Perjalanan kembali ke Mataram juga memakan waktu sekitar 3 jam. Kami sudah memperhitungkan bahwa kami seharusnya sudah akan tiba kembali di rumah sekitar waktu maghrib. Jadi masih cukup waktu untuk beristirahat sejenak dan berangkat ke bandara. Setelah menghabiskan makan siang di dalam Innova yang terus melaju kami sempat tertidur... zzzzz....
Bukit Malimbu
Pak Irwan memilih jalur Senggigi dalam perjalanan kembali ke Mataram. Jadi dari pertigaan jalan di Pemenang, Pak Irwan mengambil rute sebelah kanan menyusuri pantai, bukan ke dataran tinggi lewat hutan Pusuk lagi. Malimbu adalah sebuah bukit di tepi pantai yang sebenarnya sangat pas untuk menikmati sunset di Pantai Senggigi karena terletak di bagian barat pulau. Sayangnya karena hari itu mendung maka kami tak mendapatkan sunset yang bagus. Kontur jalan Senggigi juga naik-turun dan berkelok walaupun berada di tepi pantai, karena pantai di sini memang topografinya berbukit-bukit.
Kondisi jalan di jalur Senggigi secara umum baik dan mulus. Di beberapa spot tepi jalan yang populer sebagai tempat foto-foto disediakan jalur khusus untuk memarkir kendaraan seperti foto di atas.
Langit memang tampak kurang bersahabat dengan awan gelapnya, tapi tak mengurangi kecantikan pantai kawasan barat Lombok ini.
Di Bulit Malimbu, kami melihat pedagang mutiara khas Lombok menggelar dagangannya di tepi area parkir kendaraan. Mutiara asli atau imitasi bisa dipilih di sini tergantung budget.
Mutiara asli aneka warna dibandrol paling murah Rp. 50.000 untuk gelang tasbih kecil.
Berbeda dengan mutiara imitasi berbahan dasar plastik made in China yang walaupun tampak amat mirip mutiara asli tetapi hanya dijual Rp. 10.000-an.
Selain pedagang mutiara, di sini kami menjumpai pula penjual kaos Lombok dan kain tenun khas Sasak.
Anak-anak membeli jagung bakar di sini. Lumayan untuk menghangatkan perut setelah hampir 3 jam di dalam mobil.
Pantai Senggigi ternama tampak di kejauhan dari ketinggian Malimbu.
Masih dari ketinggian Bukit Malimbu kita juga bisa melihat ketiga Gili di belahan utara Lombok : Trawangan, Meno, dan Air.
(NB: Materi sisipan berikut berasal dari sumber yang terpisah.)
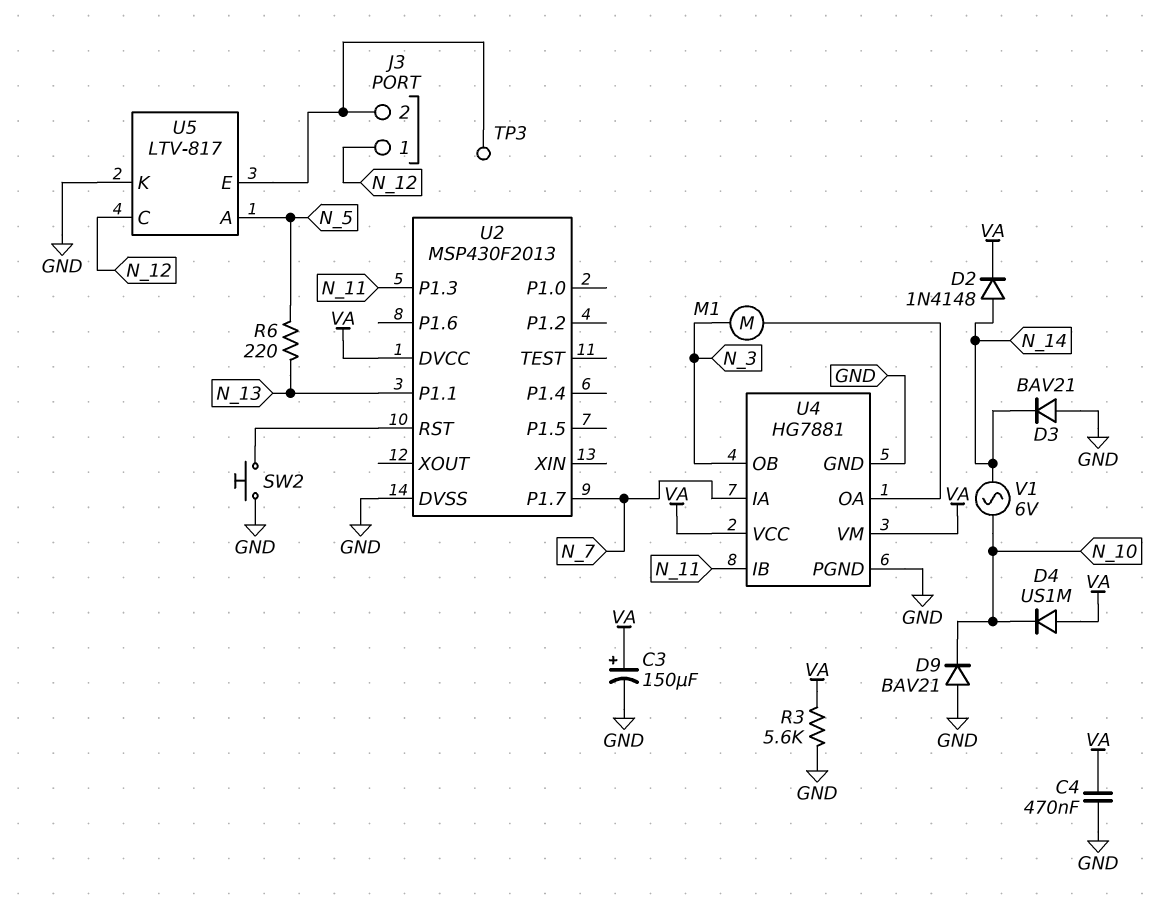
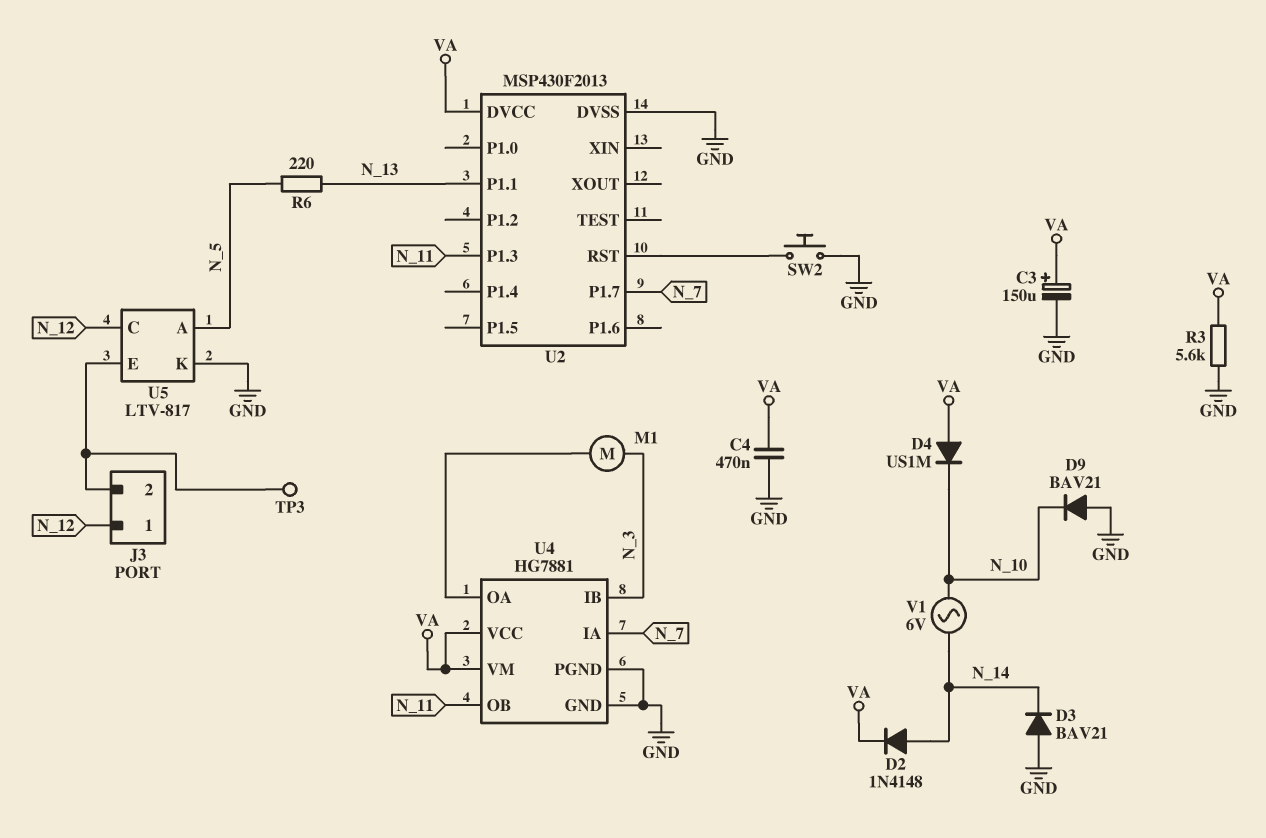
U4 pin IB: N_11 -> N_3
U4 pin OB: N_3 -> N_11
Kami memang tdak mengunjungi Gili Trawangan walaupun namanya sudah mendunia karena dengar-dengar turis asing di sini bebas berbikini. Kami memang lebih memilih Gili Nanggu, Sudak, dan Kedis di belahan selatan Lombok yang masih lebih konservatif dan alami.
Jarak Malimbu ke Mataram hanya di kisaran 12 km. Walaupun lalu lintas mendekati kota sore itu cukup padat, alhamdulillah perjalanan kami Allah lancarkan. Kami sudah tiba sebelum maghrib di rumah, tepat seperti yang kami harapkan. Pembayaran sisa biaya paket tour kami lakukan di rumah, langsung kepada Pak Irwan.
Walaupun demikian, menurut kami bepergian ke spot Senaru (apalagi Sembalun) yang cukup jauh dan membutuhkan waktu tempuh lama sebaiknya tidak diletakkan di hari terakhir menjelang kepulangan ke bandara. Bisa saja sebenarnya terjadi force majeur sehingga perjalanan kita terhambat dan kita akan mengalami kesulitan dengan pihak maskapai.
Ada baiknya merencanakan kunjungan ke lokasi wisata di seputaran Mataram atau paling jauh di lingkup Kabupaten Lombok Tengah saja di hari terakhir agar kita lebih mudah mengatur waktu. Jika kita mau pun, kita bisa minta lokasi drop off di Bandara, langsung dari spot wisata di Lombok Barat/Tengah. Dari deretan pantai-pantai di sisi selatan Lombok misalnya, mau tak mau memang kita harus melewati Jl. Bypass Bandara untuk kembali ke Mataram.
Satu lagi, 3 hari ternyata sangat-sangat-sangat tidak cukup untuk menjelajahi Lombok, mengingat banyaknya tujuan wisata yang patut disambangi! Kami menghabiskan 3 hari sementara cukup banyak spot lain yang belum terjamah.
Berarti in sya Allah kami akan kembali lagi ke Lombok... yeay!